Israeli airstrikes and gunfire killed five Palestinians in Gaza on Tuesday, health officials and medics reported, in the latest incidents to erode a four-month-old, U.S.-brokered ceasefire in the territory.
Medics said that in Deir Al-Balah, in central Gaza, an airstrike struck two people riding an electric bike, killing them. Later in the same town, Israeli drone fire killed a woman, according to the same medical sources. In the south, troops shot and killed a man in Khan Younis, while in the north a man was killed by Israeli gunfire in Jabalia.
The violence followed an incident on Monday in Rafah in which Israeli forces killed four militants after they emerged from an underground tunnel and opened fire on troops. In response to that encounter, the Israeli military said it had carried out strikes targeting what it described as Hamas militants, though it did not comment directly on the four people killed on Tuesday.
In Gaza City on Tuesday, dozens of Palestinians gathered for funerals for three people killed by an Israeli airstrike on an apartment building the previous night. At the funerals, one body was wrapped in a green flag associated with Hamas and another had a green ribbon on his forehead, symbols that medics said signaled the two were members of the militant group. No independent confirmation of the identities of those killed was available.
The recent deaths add to a tally that health authorities in Gaza report since an October ceasefire deal was struck. Gaza's health ministry says at least 580 Palestinians have been killed by Israeli fire in the period following the ceasefire. Israeli officials report that four soldiers have been killed by militants in Gaza over the same timeframe.
The four-month-old truce was brokered by the United States and is a central element of the U.S. administration's plan to end the Gaza war. That plan envisions a sequence in which Hamas would disarm, Israeli troops would withdraw from Gaza, and an international peacekeeping contingent would be deployed. Hamas has not accepted calls to lay down arms, and Israeli officials say they are preparing for the possibility of a return to full-scale war.

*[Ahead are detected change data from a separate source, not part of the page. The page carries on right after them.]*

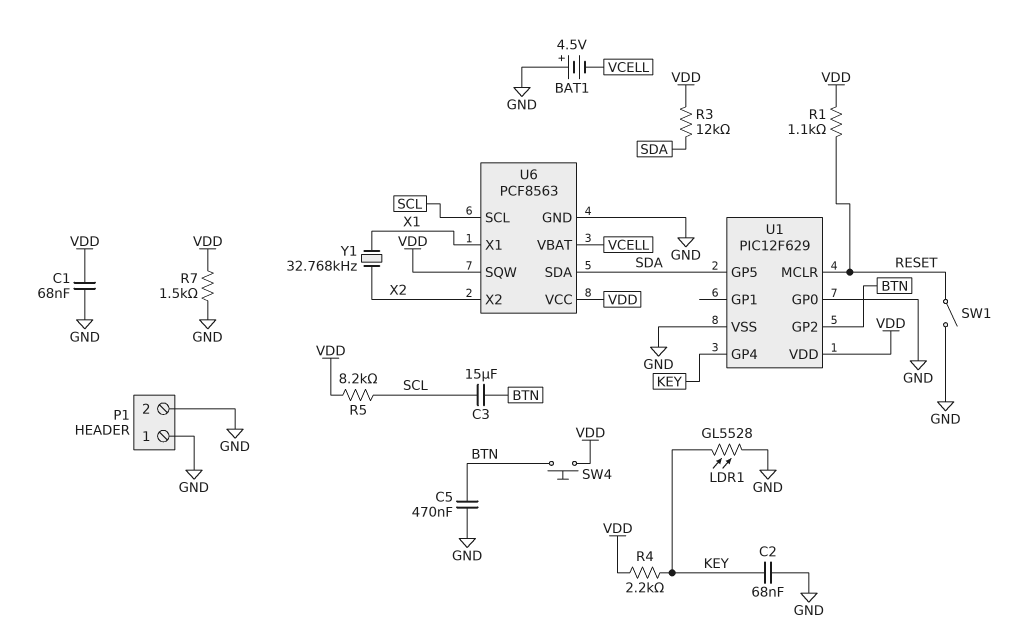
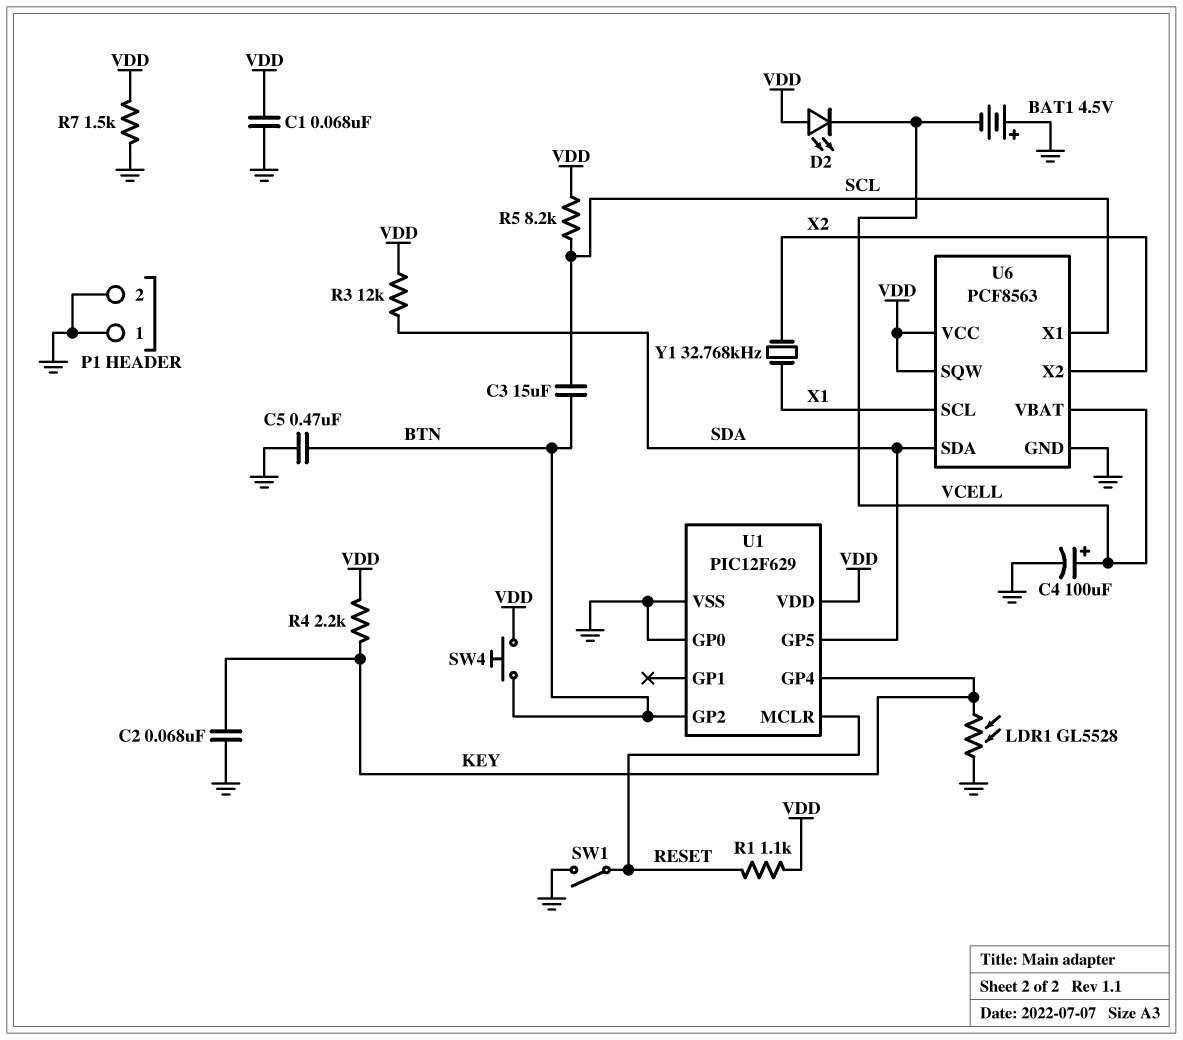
C4: none -> 100uF (plus VCELL, minus GND)
D2: none -> LED (A VDD, K VCELL)
U6 pin SCL: SCL -> X1
U6 pin X1: X1 -> SCL

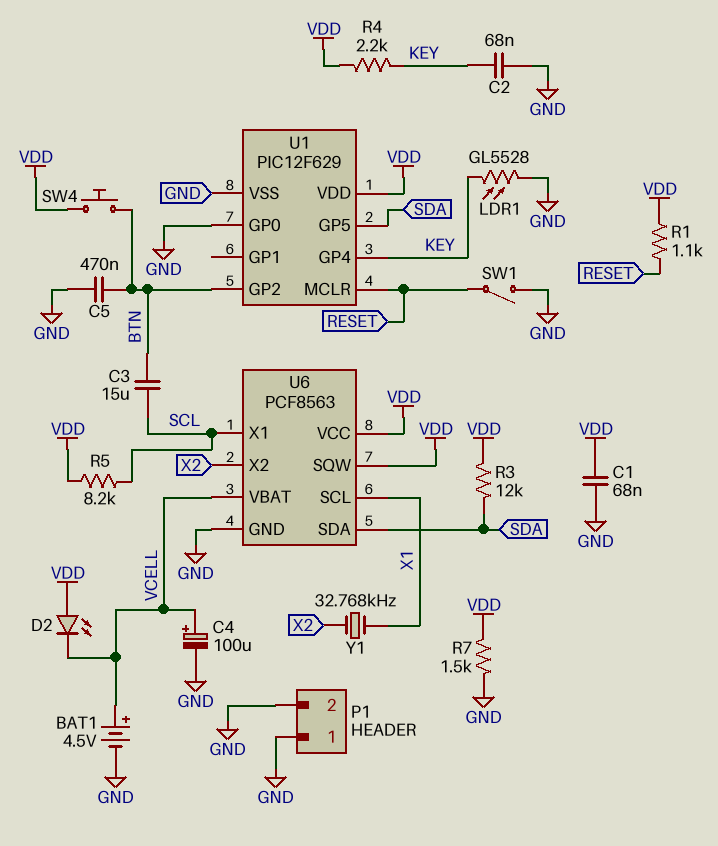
BAT1: 4.5V (plus GND, minus VCELL) -> 4.5V (plus VCELL, minus GND)

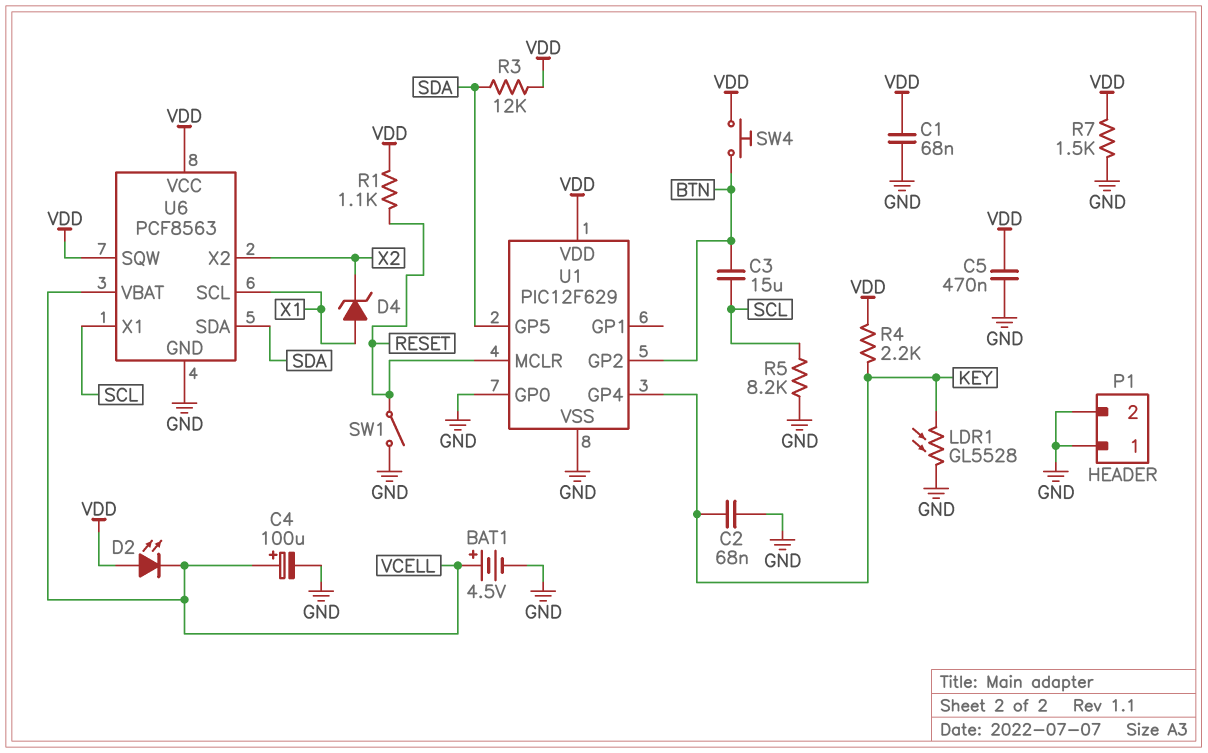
C5: 470nF (BTN, GND) -> 470nF (GND, VDD)
D4: none -> zener (A X1, K X2)
R5: 8.2k (SCL, VDD) -> 8.2k (GND, SCL)
Y1: 32.768kHz (X1, X2) -> none

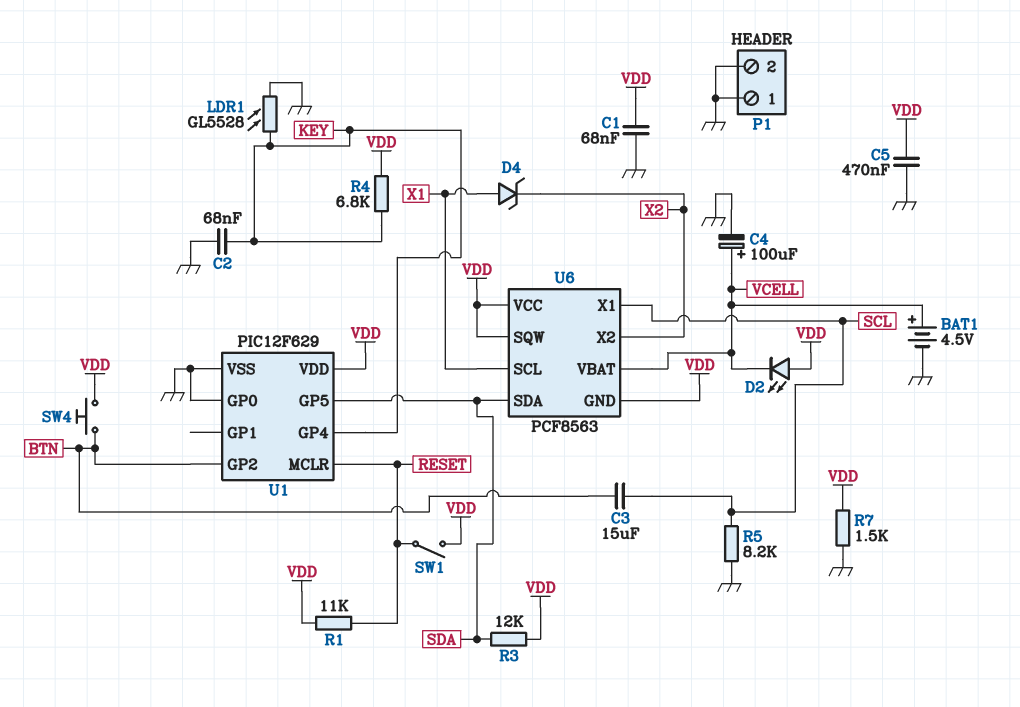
R1: 1.1k (RESET, VDD) -> 11k (RESET, VDD)
R4: 2.2k (KEY, VDD) -> 6.8k (KEY, VDD)
SW1: switch (GND, RESET) -> switch (RESET, VDD)
U6 pin GND: GND -> VDD

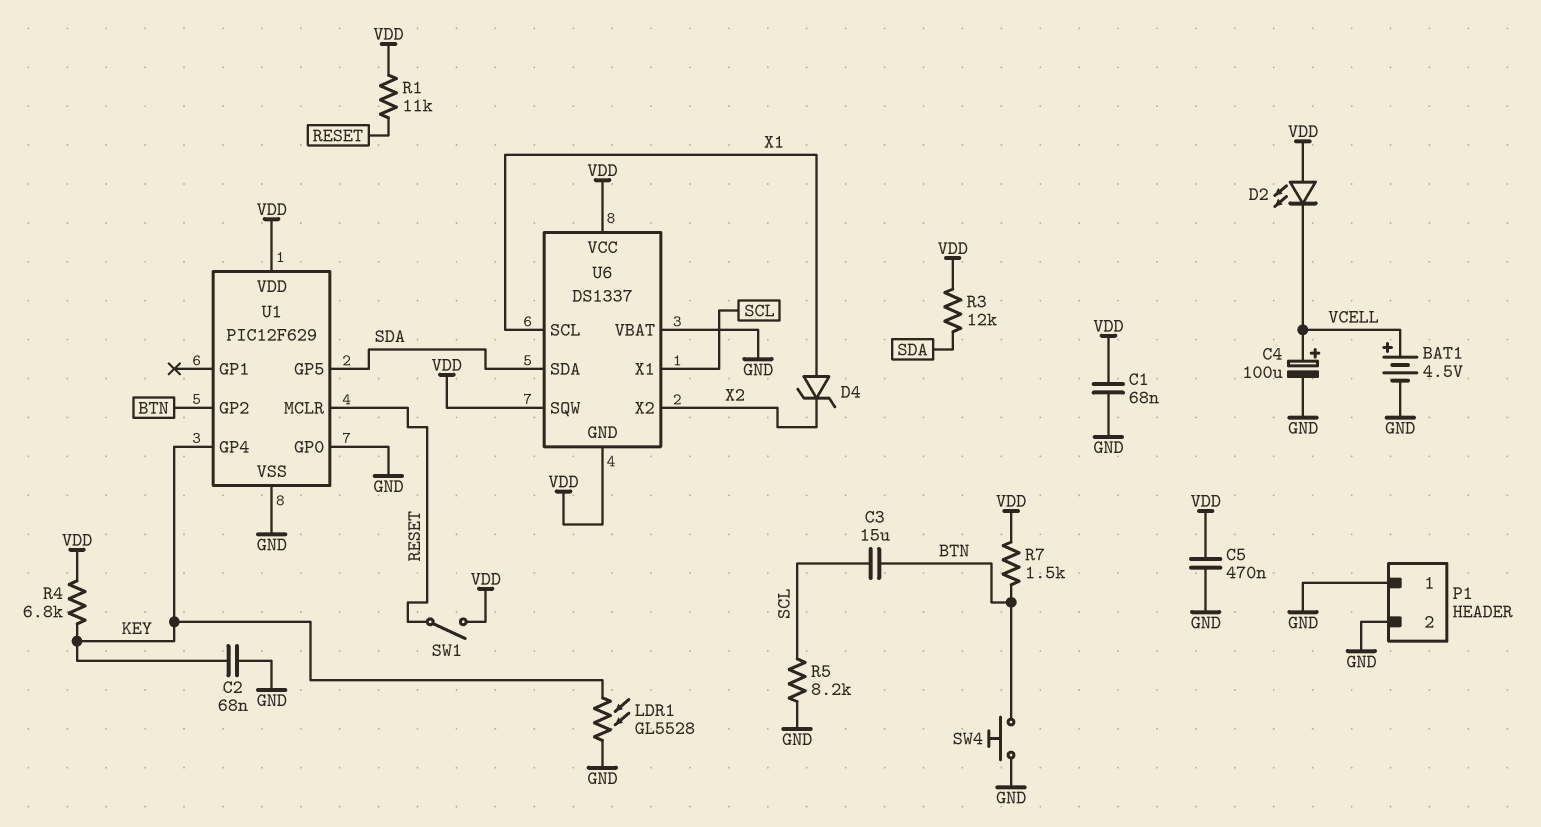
R7: 1.5k (GND, VDD) -> 1.5k (BTN, VDD)
SW4: button (BTN, VDD) -> button (BTN, GND)
U6: PCF8563 -> DS1337
U6 pin VBAT: VCELL -> GND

Beyond the fatalities recorded since the October 2023 outbreak of hostilities, official Gaza health ministry figures say the overall conflict has been deadly and destructive. The war began with the October 7, 2023 attack by Hamas on southern Israel, which Israeli tallies say killed more than 1,200 people. Palestinian health ministry data cited in medical reports state that Israel's air and ground campaign in Gaza has killed more than 72,000 people since then.
Events over the past two days - the Rafah clash followed by separate strikes and shootings across Gaza - underline persistent frictions over how the ceasefire is being observed and blamed. Both sides have repeatedly exchanged accusations of violating the terms of the truce, and the recent incidents highlight the fragility of the arrangement.
Reporting limitations: Independent verification of the identities of the individuals killed in the incidents described was not available at the time of the reports cited by medical and military sources.